# Anybody heard of Dawes?



## EricfromLA (Oct 21, 2007)

Hello all. Nice forum!

Anybody ever heard of a brand called Dawes? I have used the search function as well as Google and it seems that there is barely any literature on this brand of bicycle. I am beginner and would like to buy a mountain bike that wont break my wallet. I have narrowed it down to the *Mongoose Tyax Elite *since I can get it from my LBS and the *Dawes Haymaker 1200*. The Dawes seem to have better components but again, theres nothing on net, cept for a few things, that I can read up on. I'm planning to use this bike for riding around town and maybe a few easy single track trails at most. I'm looking for a cheap bike but not a Kmart special. My budget is around $300 and these 2 bikes I've narrowed down seem to fit that bill. A hardtail with discs that is not cheaply made.

Dawes Haymaker 1200
http://www.dawescyclesusa.com/h1200.html
http://www.bikesdirect.com/products/dawes/hay1200.htm

Mongoose Tyax Elite
http://www.performancebike.com/shop/profile.cfm?SKU=23537&subcategory_ID=3050


----------



## trek7100 (Jul 15, 2007)

Don't know about the Dawes line, but I'm in the market for a 'cheap' bike. Motobecane has been recommended(also at bikesdirect). I know the Mongoose Tyax Elite is on sale at Performance Bicycle - I believe $299. You should get lots of good advice here.


----------



## mtnbiker72 (Jan 22, 2007)

Dawes Cycles is/was? a longtime British bicycle manufacturer...but I see that BikesDirect is selling them along side Motobecane and Windsor bikes (also old European names now being used for Taiwan made bikes). My guess is that someone purchased the right to the name and is putting it on Taiwan made product...which there is nothing wrong with (the Taiwan product that is...I have a bit a problem with regurgitating old company names and passing off the "tradition" on new Taiwan product).


----------



## chrisernator (Aug 28, 2007)

Never ridden a Dawes nor Mongoose, but from specs, I'd say go with the Dawes


----------



## EricfromLA (Oct 21, 2007)

Thank you all for the feedback. I'm leaning more for the Dawes due to better components. I just never heard of them before. Here's a pic of both.


----------



## crazylax42 (Jan 17, 2007)

the mongoose is great for the money, I sell them where I work. Dawes is an English brand, a value option that has nevertheless won alot of praise from Mountain Biking UK and What Mountain Bike, both english mags; on certain bikes anyway. I think one of them won the "best bike under 500" (British Pounds).


----------



## EricfromLA (Oct 21, 2007)

crazylax42 said:


> the mongoose is great for the money, I sell them where I work. Dawes is an English brand, a value option that has nevertheless won alot of praise from Mountain Biking UK and What Mountain Bike, both english mags; on certain bikes anyway. I think one of them won the "best bike under 500" (British Pounds).

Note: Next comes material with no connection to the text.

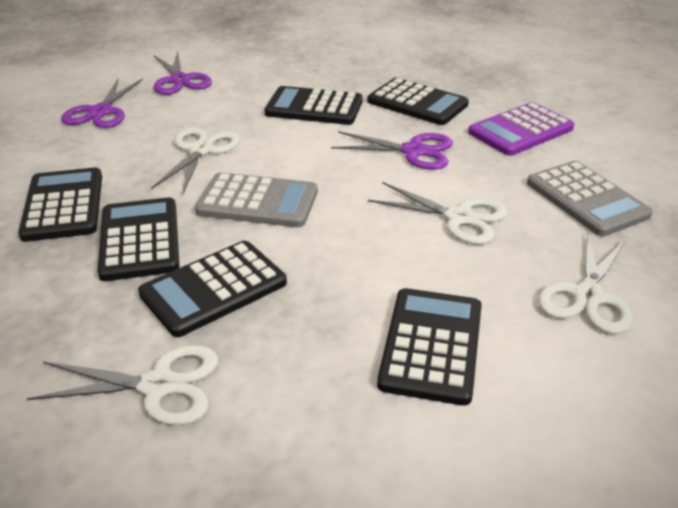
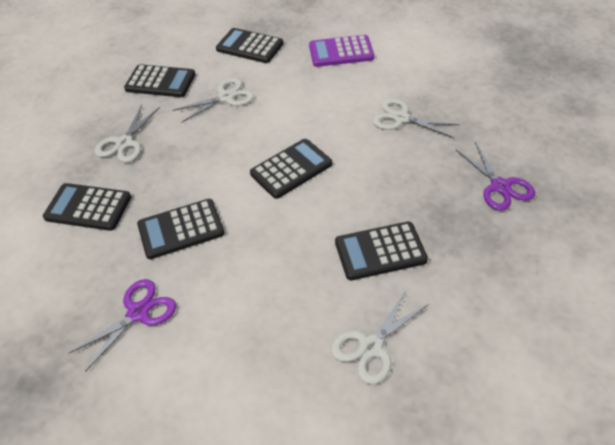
grey calculator: 2 -> 0
purple scissors: 3 -> 2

You think I can find the mongoose for less than $299?


----------



## EricfromLA (Oct 21, 2007)

trek7100 said:


> Don't know about the Dawes line, but I'm in the market for a 'cheap' bike. Motobecane has been recommended(also at bikesdirect). I know the Mongoose Tyax Elite is on sale at Performance Bicycle - I believe $299. You should get lots of good advice here.


Thanks for introducing me to Motobecane now I'm looking into those as well.  As far as buying from bikesdirect, I've read reviews on this forum that while it is cheap, you'd still have to assemble and tune it yourself and thats where a lot of people complain. I'm pretty mechanical and I work on my own cars but I've never worked on bikes. Would having my LBS tune a new bike be better than tuning it yourself? What do they exactly do to tune a bike?

I see a 2007 Motobecane 600HT on ebay from bikesdirect thats pretty tempting. $318 shipped. :eekster: I can build it and piece it together, I just dont know about the whole tuning it yourself.


----------



## Mike T. (Dec 30, 2003)

Dawes was a British bike that I was aware of over 40 years ago. The name will have been bought out and I'll bet the bikes are now built in Taiwan and no better or worse than any other Taiwan bike.


----------



## arctic303 (Sep 27, 2006)

If you ever visit Cambridge in England you'll see thousands of them. Quite a well-known brand over here, though never owned one or seen one on the trails.


----------



## Joules (Oct 12, 2005)

all the bikes sold by bkesdirect seem to be more or less the same. I have a dawes fixed gear road bike I got on ebay a couple years ago. Assembly was easy - on par with how any other bike comes packed for shipping. 

The cog wore out in 2 rides then stripped the threads on that side of the hub making the rear wheel useless. Frame has been fine....

Just bear in mind that you do often get what you pay for.


----------